I think my interest started because I was a comic book collector and dealer from 1966 to 1976, but when I first saw a pressbook, I was super-impressed, and was amazed that they almost always cost less than anything else on a movie, and less than a single good scene card. When I saw some older pressbooks, especially the MGMs, where the covers are exactly the same as the window cards, in full color, I was hooked.
This was in the mid-1980s. I started buying every large group of pressbooks that were out there, and I bought many thousands, and lots of them were just a couple of dollars each, and sometimes less, and the better older ones were mostly $25 to $100. When eBay came along, a lot of former theater owners and their families started putting lots of pressbooks online, and I bought thousands more.
Around five years ago I made a big effort to start organizing them. I had at least 25,000. I first sorted out all the ones from the 1960s and 1970s (they pretty much quit making them at the end of the 1970s, when presskits took over). I compared what I had from 1960 on to my database and found I had all but the most obscure titles.

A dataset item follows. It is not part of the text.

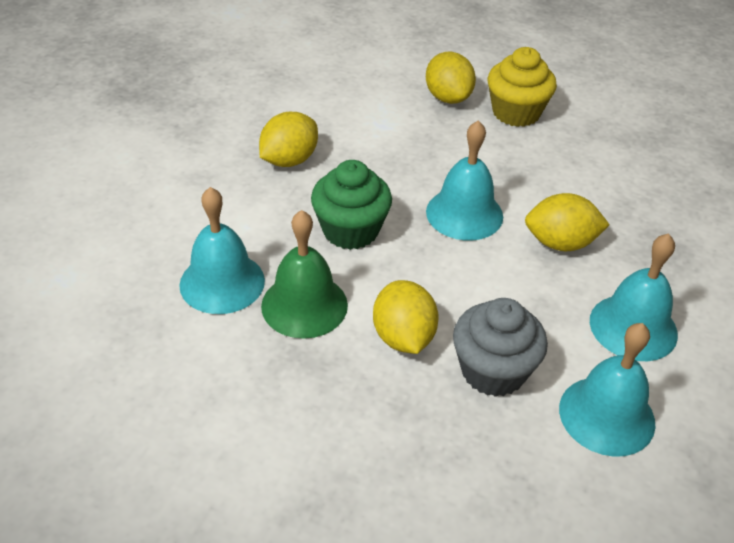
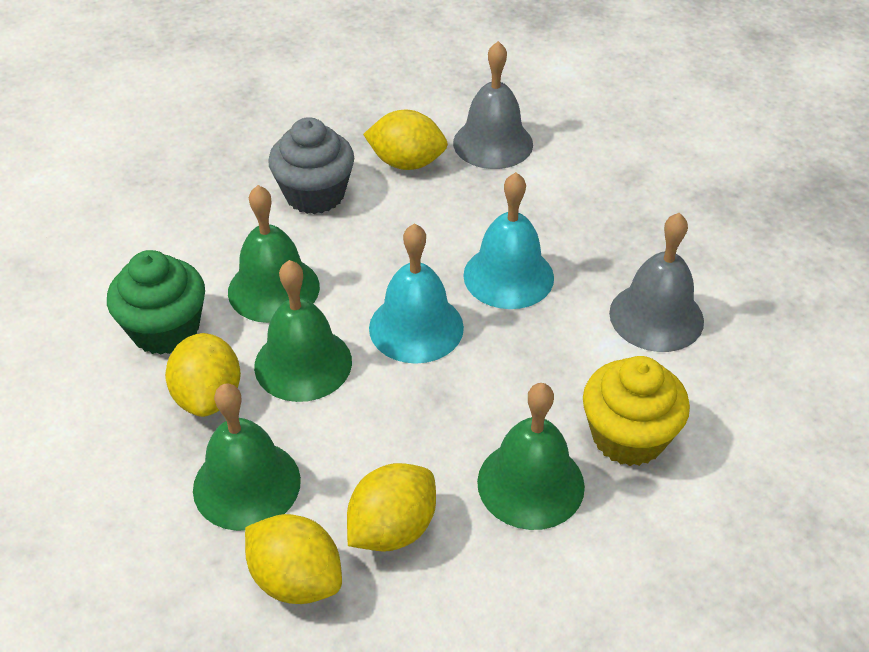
green bell: 1 -> 4
grey bell: 0 -> 2
turquoise bell: 4 -> 2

I did some sorting on the 1950s and earlier, but then got sidetracked when my auctions really took off. A wild estimate would be that I have maybe 50% of all the titles from the 1950s, and maybe 25% each from the 1940s and 1930s, and maybe 10% from before 1930.
I used to check eBay every day for pressbooks, but I started finding so little that I quit a couple of years ago.
I have some great ones (like King Kong, Bride and Son of Frankenstein, GWTW, Casablanca, Wizard of Oz) but am missing a lot of the very best ones, because they are SO expensive and/or rare.
I still occasionally buy some large groups of them, and I long for the day I can get them fully organized. Imagine a website where every page of every one I have was available for reference?